Bij externe veiligheid gaat het om de gevaren die de directe omgeving loopt in het geval er iets mis mocht gaan tijdens de productie, het behandelen of het vervoer van gevaarlijke stoffen. De daaraan verbonden risico's moeten aanvaardbaar blijven. De wetgeving rond externe veiligheid richt zich op het beschermen van kwetsbare en beperkt kwetsbare objecten. Kwetsbaar zijn onder meer woningen, onderwijs- en gezondheidsinstellingen, en kinderopvang- en dagverblijven. Beperkt kwetsbaar zijn onder meer kantoren, winkels, horeca en parkeerterreinen. Bij externe veiligheid wordt onderscheid gemaakt tussen inrichtingen waar gevaarlijke stoffen worden bewaard en/of bewerkt en transportroutes waarlangs gevaarlijke stoffen worden vervoerd.

Van de ramptypes die verband houden met externe veiligheid ('Indeling Leidraad maatramp') zijn met name ongevallen met brandbare/explosieve of giftige stoffen van belang. Deze ongevallen kunnen nader worden onderscheiden in ongevallen met betrekking tot:

  • inrichtingen;
  • vervoer gevaarlijke stoffen door buisleidingen;
  • vervoer gevaarlijke stoffen over weg, water of spoor.

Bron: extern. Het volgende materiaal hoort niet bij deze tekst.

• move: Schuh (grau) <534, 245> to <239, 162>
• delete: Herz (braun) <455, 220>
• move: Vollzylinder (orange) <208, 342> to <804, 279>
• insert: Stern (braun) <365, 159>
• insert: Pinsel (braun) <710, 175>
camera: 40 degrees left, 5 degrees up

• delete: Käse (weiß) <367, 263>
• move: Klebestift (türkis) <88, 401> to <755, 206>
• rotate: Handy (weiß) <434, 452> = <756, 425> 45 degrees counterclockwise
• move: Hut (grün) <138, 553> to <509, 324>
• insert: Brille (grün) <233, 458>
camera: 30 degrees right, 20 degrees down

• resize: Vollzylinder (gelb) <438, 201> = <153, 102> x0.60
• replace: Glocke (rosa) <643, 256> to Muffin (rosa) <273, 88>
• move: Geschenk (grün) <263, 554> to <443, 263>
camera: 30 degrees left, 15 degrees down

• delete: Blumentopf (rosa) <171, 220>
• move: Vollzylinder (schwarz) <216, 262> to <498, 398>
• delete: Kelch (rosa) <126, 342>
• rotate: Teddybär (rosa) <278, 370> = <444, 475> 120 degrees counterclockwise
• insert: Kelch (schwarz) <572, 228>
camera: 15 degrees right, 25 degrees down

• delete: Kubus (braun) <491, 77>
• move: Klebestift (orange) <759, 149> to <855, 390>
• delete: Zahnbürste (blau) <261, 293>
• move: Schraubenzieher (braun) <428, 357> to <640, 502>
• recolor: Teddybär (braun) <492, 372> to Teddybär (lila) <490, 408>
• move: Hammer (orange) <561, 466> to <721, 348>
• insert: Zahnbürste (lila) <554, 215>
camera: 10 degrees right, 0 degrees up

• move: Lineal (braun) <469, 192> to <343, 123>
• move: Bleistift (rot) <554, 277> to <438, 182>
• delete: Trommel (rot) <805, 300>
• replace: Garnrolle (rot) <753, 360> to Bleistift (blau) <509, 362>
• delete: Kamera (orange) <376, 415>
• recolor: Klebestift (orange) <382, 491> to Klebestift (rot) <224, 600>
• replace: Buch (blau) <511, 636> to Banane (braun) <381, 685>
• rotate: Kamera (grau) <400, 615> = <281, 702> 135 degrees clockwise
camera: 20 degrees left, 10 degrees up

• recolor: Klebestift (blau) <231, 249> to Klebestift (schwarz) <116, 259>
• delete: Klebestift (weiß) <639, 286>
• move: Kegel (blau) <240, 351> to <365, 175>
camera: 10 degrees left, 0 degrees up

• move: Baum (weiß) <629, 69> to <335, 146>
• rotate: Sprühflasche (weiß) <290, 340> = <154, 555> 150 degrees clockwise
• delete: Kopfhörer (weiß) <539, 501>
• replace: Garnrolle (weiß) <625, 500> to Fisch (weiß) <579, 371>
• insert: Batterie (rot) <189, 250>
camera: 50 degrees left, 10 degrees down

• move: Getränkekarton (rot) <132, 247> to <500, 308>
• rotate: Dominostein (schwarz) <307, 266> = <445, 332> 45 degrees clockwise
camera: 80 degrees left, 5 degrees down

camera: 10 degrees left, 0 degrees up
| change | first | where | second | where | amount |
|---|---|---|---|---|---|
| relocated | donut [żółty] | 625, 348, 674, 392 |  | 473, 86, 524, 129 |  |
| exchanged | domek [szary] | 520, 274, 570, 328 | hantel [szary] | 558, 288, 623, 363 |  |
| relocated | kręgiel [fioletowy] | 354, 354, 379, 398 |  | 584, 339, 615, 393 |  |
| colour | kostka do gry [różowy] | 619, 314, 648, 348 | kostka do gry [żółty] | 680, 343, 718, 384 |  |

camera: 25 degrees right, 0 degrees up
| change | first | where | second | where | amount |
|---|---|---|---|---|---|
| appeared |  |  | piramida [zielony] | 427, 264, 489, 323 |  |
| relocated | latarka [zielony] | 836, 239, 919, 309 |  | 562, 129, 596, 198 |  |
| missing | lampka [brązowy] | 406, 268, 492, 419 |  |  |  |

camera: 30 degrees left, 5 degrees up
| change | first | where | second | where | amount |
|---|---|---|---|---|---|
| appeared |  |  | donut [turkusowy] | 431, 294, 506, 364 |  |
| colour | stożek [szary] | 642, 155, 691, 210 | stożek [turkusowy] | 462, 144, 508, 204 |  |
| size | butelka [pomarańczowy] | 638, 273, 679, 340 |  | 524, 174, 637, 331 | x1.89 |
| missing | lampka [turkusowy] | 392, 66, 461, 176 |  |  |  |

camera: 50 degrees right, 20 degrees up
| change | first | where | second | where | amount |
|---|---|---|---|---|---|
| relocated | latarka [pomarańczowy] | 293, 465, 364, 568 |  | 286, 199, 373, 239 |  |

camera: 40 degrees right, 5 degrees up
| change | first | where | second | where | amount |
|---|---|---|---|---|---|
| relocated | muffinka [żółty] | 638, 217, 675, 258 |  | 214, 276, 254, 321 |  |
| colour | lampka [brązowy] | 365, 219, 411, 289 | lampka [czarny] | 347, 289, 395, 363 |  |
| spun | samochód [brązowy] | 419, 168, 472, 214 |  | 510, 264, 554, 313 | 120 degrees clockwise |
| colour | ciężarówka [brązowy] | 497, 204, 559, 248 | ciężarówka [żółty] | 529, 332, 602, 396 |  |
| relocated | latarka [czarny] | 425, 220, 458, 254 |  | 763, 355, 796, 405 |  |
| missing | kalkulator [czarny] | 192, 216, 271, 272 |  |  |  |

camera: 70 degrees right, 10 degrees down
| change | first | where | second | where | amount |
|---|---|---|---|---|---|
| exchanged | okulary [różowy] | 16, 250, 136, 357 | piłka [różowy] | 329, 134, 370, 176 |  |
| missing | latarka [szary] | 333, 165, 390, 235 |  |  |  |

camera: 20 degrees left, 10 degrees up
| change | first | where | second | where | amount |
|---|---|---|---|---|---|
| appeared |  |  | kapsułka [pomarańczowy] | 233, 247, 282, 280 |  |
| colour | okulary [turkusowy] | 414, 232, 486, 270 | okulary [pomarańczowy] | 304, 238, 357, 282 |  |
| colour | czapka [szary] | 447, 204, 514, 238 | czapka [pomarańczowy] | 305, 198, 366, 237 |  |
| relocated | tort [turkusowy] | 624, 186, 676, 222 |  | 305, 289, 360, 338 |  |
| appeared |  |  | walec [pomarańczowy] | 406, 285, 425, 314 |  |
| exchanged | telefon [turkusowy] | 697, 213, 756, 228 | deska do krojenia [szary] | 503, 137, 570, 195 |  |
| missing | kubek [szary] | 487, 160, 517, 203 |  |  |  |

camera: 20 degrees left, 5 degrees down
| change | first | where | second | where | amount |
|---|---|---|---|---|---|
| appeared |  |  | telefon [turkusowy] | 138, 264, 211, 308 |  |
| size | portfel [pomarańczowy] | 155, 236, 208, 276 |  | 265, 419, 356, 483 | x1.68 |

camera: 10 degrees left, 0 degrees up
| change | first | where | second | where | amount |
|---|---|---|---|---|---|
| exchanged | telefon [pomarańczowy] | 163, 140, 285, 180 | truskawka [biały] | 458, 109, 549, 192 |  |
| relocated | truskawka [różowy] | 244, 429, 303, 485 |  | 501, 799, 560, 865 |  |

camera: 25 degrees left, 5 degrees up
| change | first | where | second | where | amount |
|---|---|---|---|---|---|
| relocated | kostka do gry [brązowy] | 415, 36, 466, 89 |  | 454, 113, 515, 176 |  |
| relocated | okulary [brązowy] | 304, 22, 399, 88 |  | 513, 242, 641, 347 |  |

Bij het toekennen van bepaalde bestemmingen dient te worden onderzocht:

  • Of voldoende afstand in acht wordt genomen tussen (beperkt) kwetsbare objecten enerzijds en risicovolle inrichtingen anderzijds in verband met het plaatsgebonden risico.
  • Of (beperkt) kwetsbare objecten liggen binnen in het invloedsgebied van risicovolle inrichtingen en zo ja, wat de bijdrage is aan het groepsrisico.

4.7.2 Planspecifiek

Er worden in het plan geen risicovolle inrichtingen mogelijk gemaakt. In de directe nabijheid van het plangebied liggen geen risicovolle inrichtingen, transportroutes en/of buisleidingen waardoor vervoer van gevaarlijke stoffen plaatsvindt.

4.7.3 Conclusie

Het onderdeel externe veiligheid vormt geen belemmering voor de ontwikkeling.

4.8 Water

4.8.1 Kader

Sinds 1 november 2003 is voor alle ruimtelijke plannen de watertoets verplicht. Het doel van de watertoets is waterbelangen evenwichtig mee te nemen in het planvormingsproces van Rijk, Provincies en gemeenten. Hiermee wordt een veilig, gezond en duurzaam watersysteem nagestreefd. De toets omvat het gehele proces van vroegtijdig informeren, adviseren, afwegen en uiteindelijk beoordelen van de in ruimtelijke plannen voorkomende waterhuishoudkundige aspecten.

4.8.2 Planspecifiek

Waterveiligheid

De appartementen worden gerealiseerd in een bestaand gebouw en hebben geen invloed op waterkeringen of andere belangen vanuit waterveiligheid.

Riolering

Wat betreft het afvalwater wijzigd de situatie niet ten opzichte van de bestaande situatie. De hoeveelheid verharding neemt door de transformatie niet toe.

Grondwater en ontwatering

Er zal geen grondwater worden onttrokken tijdens de bouwwerkzaamheden en daarna. Ook is er geen aanpassing van het peil nodig voor het plan.

4.8.3 Conclusie

Het aspect water vormt geen belemmering voor de uitvoering van het plan.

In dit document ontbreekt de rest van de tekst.